Inozyme plans $75m IPO as it heads for clinic with rare bone diseases drug

Nasdaq-Tower_092614_B 2

US biotech Inozyme Pharma is the latest to jump on to the IPO bandwagon, setting terms for a $75 million stock market launch, as the firm gears up for clinical trials of its lead drug for rare bone diseases.

Based in Boston, Massachusetts, the company plans to raise $75 million by offering 5 million shares at a price range of $14 to $16.

This is at the midpoint of the proposed range, where Inozyme Pharma could command a fully diluted market value of $332 million.

Founded in 2015, Inozyme wants to list on the Nasdaq under the symbol INZY.

Boston, Massachusetts-based Inozyme’s lead candidate is INZ-701, a soluble, genetically engineered protein designed to correct a defect in the mineralisation pathway.

The company plans to file for approval to begin clinical trials in the US and Europe in the second half of this year, followed by phase 1/2 trials.

With INZ-701, the company is targeting a variety of mineralisation disorders linked mainly to mutations in the ENPP1 and ABCC6 genes.

The drug is designed to replace the lost enzymatic function of deficient ENPP1 by restoring normal balance in pyrophosphate.

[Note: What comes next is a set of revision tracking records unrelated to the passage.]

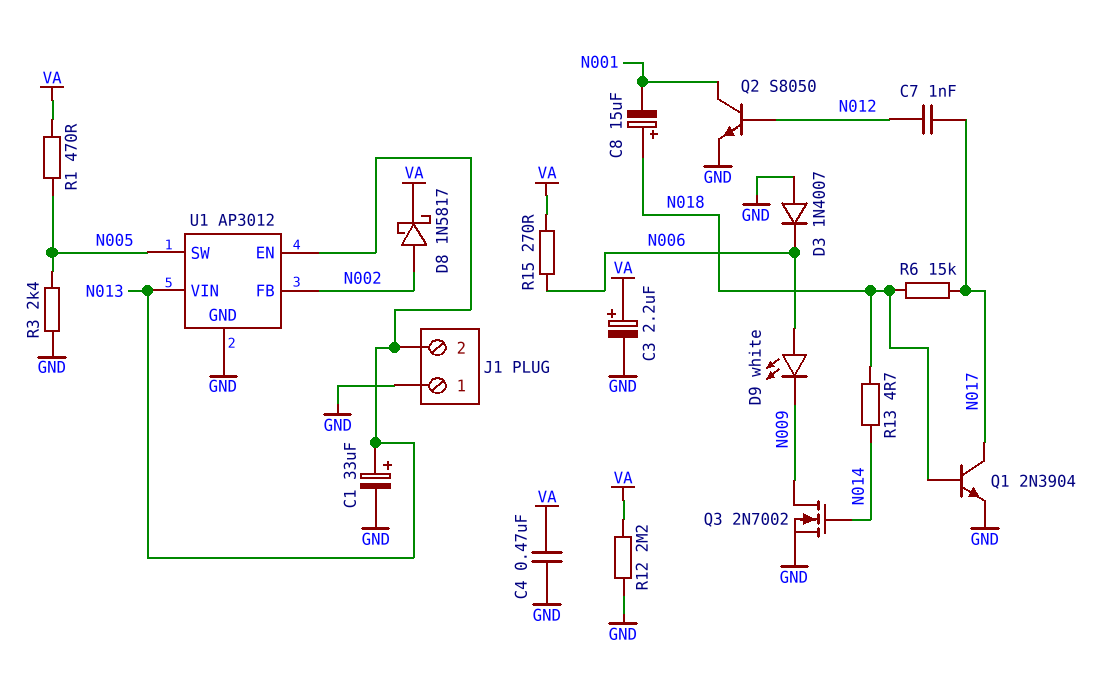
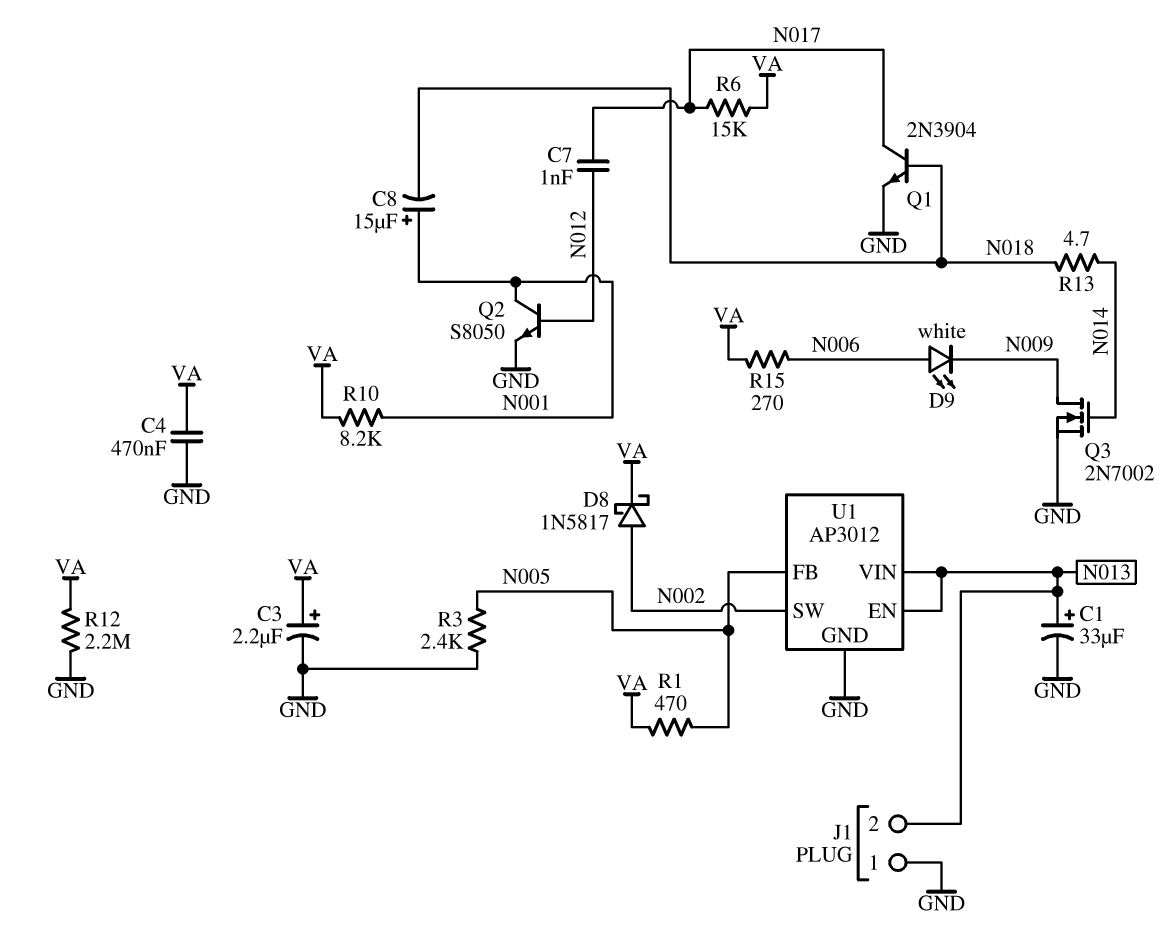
C8: 15uF (plus N018, minus N001) -> 15uF (plus N001, minus N018)
D3: diode 1N4007 (A GND, K N006) -> none
R6: 15k (N017, N018) -> 15k (N017, VA)
R10: none -> 8.2k (N001, VA)
U1 pin FB: N002 -> N005
U1 pin SW: N005 -> N002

It is designed to be delivered subcutaneously and to linger in the system, leading to steady concentrations in the blood over time and making dosing possible at infrequent intervals, possibly weekly.

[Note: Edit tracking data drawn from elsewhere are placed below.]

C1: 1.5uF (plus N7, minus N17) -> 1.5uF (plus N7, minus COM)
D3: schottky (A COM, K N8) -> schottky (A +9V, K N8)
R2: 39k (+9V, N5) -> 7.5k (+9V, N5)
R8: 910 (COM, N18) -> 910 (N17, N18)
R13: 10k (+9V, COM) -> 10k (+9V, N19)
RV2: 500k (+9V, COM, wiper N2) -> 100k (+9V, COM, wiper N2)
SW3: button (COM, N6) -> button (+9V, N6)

The COVID-19 pandemic has seen biotech stocks becoming increasingly popular with investors, allowing unlisted biotechs to raise large sums with stock market launches.

Last month Royalty Pharma set Wall Street on fire with its oversubscribed $2.2 billion IPO, selling 77 million shares.

The IPO raised around $300 million more than expected and shares surged after the debut, surging 59% on the first day of trading to close at $44.50.

As its name suggests Royalty Pharma is the largest player in the niche area of pharmaceutical royalty agreements.

The company’s revenues all come from royalty payments resulting from rights it holds to experimental or marketed drugs, either acquired from other developers or resulting from funding contributions to development programmes.